Calculating Billable Hours Myth Vs. Reality
We all know there are 52 weeks in a year and 40 working hours in a week. Therefore, we can bill 2080 hours per year, right. Wrong. Too often this is the trap that many new service businesses fall into.
The first step in calculating your billable hours is to define a realistic working year. If you were employed elsewhere, you would expect or want at least two weeks vacation time, one week sick time, one week personal time and paid holidays. So, where does that leave us – 52 weeks minus four weeks leaves 48 weeks minus about 10 paid holidays, or a total of approximately 46 weeks per year.
OK, you say, that means I can still bill for 46 weeks times 40 hours per week or 1840 hours per year. If I charge $25 per hour that comes to $46, 000. Not bad, that is more than I was making on my previous job. Wrong.
What you have just established is a realistic working year, not the number of billable hours.
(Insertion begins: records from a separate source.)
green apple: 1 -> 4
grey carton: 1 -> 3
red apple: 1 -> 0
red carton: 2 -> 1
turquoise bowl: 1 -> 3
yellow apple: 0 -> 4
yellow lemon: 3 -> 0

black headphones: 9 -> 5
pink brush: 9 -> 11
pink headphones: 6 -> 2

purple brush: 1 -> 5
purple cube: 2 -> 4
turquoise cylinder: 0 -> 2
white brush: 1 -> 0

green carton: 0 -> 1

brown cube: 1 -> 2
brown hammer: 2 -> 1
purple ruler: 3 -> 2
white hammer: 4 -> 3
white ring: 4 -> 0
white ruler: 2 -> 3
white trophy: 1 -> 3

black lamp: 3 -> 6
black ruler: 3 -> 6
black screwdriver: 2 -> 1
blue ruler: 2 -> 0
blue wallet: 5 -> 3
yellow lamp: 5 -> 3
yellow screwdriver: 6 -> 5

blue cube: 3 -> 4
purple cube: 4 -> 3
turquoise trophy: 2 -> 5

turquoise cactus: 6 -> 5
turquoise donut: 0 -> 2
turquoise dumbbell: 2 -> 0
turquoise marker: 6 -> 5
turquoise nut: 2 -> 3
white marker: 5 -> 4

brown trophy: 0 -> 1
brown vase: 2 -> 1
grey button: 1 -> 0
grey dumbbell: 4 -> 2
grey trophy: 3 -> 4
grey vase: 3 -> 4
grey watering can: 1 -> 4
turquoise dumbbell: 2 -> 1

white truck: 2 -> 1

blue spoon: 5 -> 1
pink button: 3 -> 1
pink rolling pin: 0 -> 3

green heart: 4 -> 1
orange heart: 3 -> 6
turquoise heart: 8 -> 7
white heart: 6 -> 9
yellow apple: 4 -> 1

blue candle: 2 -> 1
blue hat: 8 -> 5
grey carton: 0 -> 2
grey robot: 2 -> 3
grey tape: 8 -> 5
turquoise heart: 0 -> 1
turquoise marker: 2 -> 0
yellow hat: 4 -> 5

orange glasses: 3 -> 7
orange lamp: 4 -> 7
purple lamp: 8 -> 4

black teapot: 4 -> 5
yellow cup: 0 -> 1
You still need to account for marketing time, administrative time, bookkeeping time, equipment maintenance, continuing education, etc. You also need to calculate in equivalent time for self-employment tax, local business taxes, etc. In many locales, this can add up to an additional 20% or so in time or money.
If we assume approximately one hour per day for marketing and one hour per day for administrative, etc., (and this is a very conservative estimate, then we need to subtract: 46 weeks times 5 days per week equals 230 days at 2 hours per day equals 460 hours, from 1840, for billable time left in a year of 1380 hours. Now subtract approximately 20% for the above taxes or 276 hours and that leaves you with 1104 billable hours in a year. And this may still be high, but at this point, you can see to earn that $46, 000 per year you will need to charge $46, 000 divided by 1104 hours or about $42 per hour.
There are many factors which need to be examined in setting your fees. We’ll look at those items that need to be taken into account, such as business expenses, insurance, pensions and profit margin, in upcoming articles.
Hopefully, this article has at least pointed you in the right direction.